You’d have to work pretty hard to find anything to complain about with the 2020 Porsche 718 Cayman GT4. This, after all, is a mid-engined Porsche equipped with a naturally-aspirtaed 4.0-liter flat-six engine, the only such Cayman still to offer one (at least, until the new 718 Cayman/Boxster GTS models arrive). That engine revs to 8,000 rpm, making 414 horsepower in the process; better still, it sends all that power to the rear wheels solely through a six-speed manual gearbox. If we were sketching out our dream car, odds are good it might not look too dissimilar from this.
It seems the Aussie editors down at WhichCar‘s Wheels have found a flaw — or at least what they perceive as one. According to them…second gear is too tall.
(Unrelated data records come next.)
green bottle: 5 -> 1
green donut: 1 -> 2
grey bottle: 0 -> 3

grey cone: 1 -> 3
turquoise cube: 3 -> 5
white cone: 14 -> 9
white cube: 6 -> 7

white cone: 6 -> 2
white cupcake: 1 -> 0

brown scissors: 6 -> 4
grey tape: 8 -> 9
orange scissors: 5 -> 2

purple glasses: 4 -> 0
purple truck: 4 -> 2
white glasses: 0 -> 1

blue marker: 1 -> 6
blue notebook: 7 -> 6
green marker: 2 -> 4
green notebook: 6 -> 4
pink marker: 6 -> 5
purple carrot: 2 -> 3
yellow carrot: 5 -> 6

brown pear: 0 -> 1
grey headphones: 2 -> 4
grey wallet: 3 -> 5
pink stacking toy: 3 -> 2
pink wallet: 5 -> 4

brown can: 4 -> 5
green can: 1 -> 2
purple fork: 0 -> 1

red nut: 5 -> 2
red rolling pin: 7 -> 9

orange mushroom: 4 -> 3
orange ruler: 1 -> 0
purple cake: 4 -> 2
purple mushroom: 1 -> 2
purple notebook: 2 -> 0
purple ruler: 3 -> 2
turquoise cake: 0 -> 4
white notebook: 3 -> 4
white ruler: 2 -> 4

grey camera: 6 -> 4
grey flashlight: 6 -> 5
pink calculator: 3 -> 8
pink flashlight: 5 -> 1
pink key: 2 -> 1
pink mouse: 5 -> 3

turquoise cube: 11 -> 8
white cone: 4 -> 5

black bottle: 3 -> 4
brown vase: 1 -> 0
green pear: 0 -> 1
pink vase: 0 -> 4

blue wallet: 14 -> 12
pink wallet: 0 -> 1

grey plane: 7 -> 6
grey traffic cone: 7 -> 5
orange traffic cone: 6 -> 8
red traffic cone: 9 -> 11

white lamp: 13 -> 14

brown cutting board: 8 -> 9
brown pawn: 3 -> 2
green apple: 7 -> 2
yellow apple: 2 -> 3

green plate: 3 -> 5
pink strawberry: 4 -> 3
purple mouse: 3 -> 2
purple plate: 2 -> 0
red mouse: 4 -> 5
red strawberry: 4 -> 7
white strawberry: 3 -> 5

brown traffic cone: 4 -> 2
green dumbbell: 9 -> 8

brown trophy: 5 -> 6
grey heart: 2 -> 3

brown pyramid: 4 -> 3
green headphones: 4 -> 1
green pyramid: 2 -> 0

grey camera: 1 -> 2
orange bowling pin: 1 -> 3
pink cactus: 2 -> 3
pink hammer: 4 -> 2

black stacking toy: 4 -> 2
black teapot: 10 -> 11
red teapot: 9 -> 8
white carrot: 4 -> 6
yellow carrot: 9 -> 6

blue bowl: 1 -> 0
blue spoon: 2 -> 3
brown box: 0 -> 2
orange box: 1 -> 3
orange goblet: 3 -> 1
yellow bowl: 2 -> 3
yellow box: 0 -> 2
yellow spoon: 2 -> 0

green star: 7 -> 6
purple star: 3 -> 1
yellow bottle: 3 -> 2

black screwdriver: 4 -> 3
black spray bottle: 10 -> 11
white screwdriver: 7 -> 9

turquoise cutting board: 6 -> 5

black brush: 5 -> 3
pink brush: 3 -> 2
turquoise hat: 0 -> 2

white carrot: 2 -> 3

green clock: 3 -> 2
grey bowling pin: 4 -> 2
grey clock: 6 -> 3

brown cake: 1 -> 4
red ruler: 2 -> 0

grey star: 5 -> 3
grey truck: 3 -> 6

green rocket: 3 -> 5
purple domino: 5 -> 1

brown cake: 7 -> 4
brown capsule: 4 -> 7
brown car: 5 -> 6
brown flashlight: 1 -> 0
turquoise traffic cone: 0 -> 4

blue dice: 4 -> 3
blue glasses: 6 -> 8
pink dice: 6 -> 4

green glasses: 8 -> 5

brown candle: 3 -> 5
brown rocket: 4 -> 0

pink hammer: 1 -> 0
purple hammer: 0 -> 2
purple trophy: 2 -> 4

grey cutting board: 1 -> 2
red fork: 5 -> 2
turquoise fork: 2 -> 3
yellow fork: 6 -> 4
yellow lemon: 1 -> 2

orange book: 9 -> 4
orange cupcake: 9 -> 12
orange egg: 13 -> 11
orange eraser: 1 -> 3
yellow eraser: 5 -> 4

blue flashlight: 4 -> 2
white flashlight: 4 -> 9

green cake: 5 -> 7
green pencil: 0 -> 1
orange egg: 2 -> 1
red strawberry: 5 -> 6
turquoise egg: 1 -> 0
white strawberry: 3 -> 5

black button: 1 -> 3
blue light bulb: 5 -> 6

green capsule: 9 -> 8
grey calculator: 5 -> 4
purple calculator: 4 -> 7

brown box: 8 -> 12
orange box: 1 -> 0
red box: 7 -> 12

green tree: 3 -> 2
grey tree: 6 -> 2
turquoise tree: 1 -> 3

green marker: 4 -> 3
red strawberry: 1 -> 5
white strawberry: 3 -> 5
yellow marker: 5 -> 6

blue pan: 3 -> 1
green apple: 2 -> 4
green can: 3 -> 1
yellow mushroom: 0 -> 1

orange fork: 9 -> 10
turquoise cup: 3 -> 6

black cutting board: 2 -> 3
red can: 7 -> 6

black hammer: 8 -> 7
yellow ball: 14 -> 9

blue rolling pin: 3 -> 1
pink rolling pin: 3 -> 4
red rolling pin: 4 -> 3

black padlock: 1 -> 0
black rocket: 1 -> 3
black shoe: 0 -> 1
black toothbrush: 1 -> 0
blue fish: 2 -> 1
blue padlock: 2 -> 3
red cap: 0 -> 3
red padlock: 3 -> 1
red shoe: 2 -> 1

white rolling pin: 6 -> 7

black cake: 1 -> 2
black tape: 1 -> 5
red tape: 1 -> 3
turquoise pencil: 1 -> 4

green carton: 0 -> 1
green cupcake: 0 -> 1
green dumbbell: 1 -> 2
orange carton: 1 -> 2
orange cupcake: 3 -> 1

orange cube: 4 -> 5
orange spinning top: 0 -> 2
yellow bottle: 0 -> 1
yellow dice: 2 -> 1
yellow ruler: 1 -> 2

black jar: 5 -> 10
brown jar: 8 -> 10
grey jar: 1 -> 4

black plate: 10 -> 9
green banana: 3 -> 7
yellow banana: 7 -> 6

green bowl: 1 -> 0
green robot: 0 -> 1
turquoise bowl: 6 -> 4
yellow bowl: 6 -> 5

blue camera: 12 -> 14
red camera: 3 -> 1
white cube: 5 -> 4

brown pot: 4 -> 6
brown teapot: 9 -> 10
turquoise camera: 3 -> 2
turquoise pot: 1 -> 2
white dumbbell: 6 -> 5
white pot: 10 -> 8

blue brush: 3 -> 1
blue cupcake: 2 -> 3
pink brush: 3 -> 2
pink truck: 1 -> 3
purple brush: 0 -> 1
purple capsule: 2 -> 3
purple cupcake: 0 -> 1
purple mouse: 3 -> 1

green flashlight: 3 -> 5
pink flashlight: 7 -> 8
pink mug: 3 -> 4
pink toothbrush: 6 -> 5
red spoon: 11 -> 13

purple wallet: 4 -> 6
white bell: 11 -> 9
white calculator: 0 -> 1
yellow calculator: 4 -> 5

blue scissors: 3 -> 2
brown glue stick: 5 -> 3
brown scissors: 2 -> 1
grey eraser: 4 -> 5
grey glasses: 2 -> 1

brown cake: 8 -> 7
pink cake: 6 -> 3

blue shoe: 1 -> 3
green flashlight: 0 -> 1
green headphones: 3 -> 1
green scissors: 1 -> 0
Given the car’s high-revving nature, any driver with high-octane blood will want to wring it out as much as possible — but the second cog is so long, the car is doing 85 miles per hour by the time you hit the redline, which is fast enough to make you a lawbreaker anywhere in Oz. (And Australians take their speeding very seriously.)
Yet they’re not the only ones who seem to take issue with the six-speed stick’s gearing. When asked about it, Porsche 911/718 boss Frank-Steffen Walliser said that the gearing isn’t exactly what the carmaker would have preferred. “”We would have loved to have seen that, [the gearing] a little bit shorter, but technically there was no way,” he told Wheels.
Blame the fact that even Porsche is sometimes forced to use existing parts for its speedy specials. “The gearbox we have…it’s an old one, an existing one,” Walliser said, “and changing the gear was just technically not possible as we were running out of space on the shafts.”
But Walliser did say that Porsche is working on a fix, which will arrive later this year: the seven-speed dual-clutch gearbox, which will be added to the options list for the 718 Cayman GT4 (and the closely-related 718 Spyder). That beastly computer-controlled ‘box should enable drivers to rev the engine out a tad more often (as well as knock a good chunk off the car’s 4.2-second 0-60-mph time)…but of course, they’ll have to do it using paddles on the wheel, not a stick shift and clutch.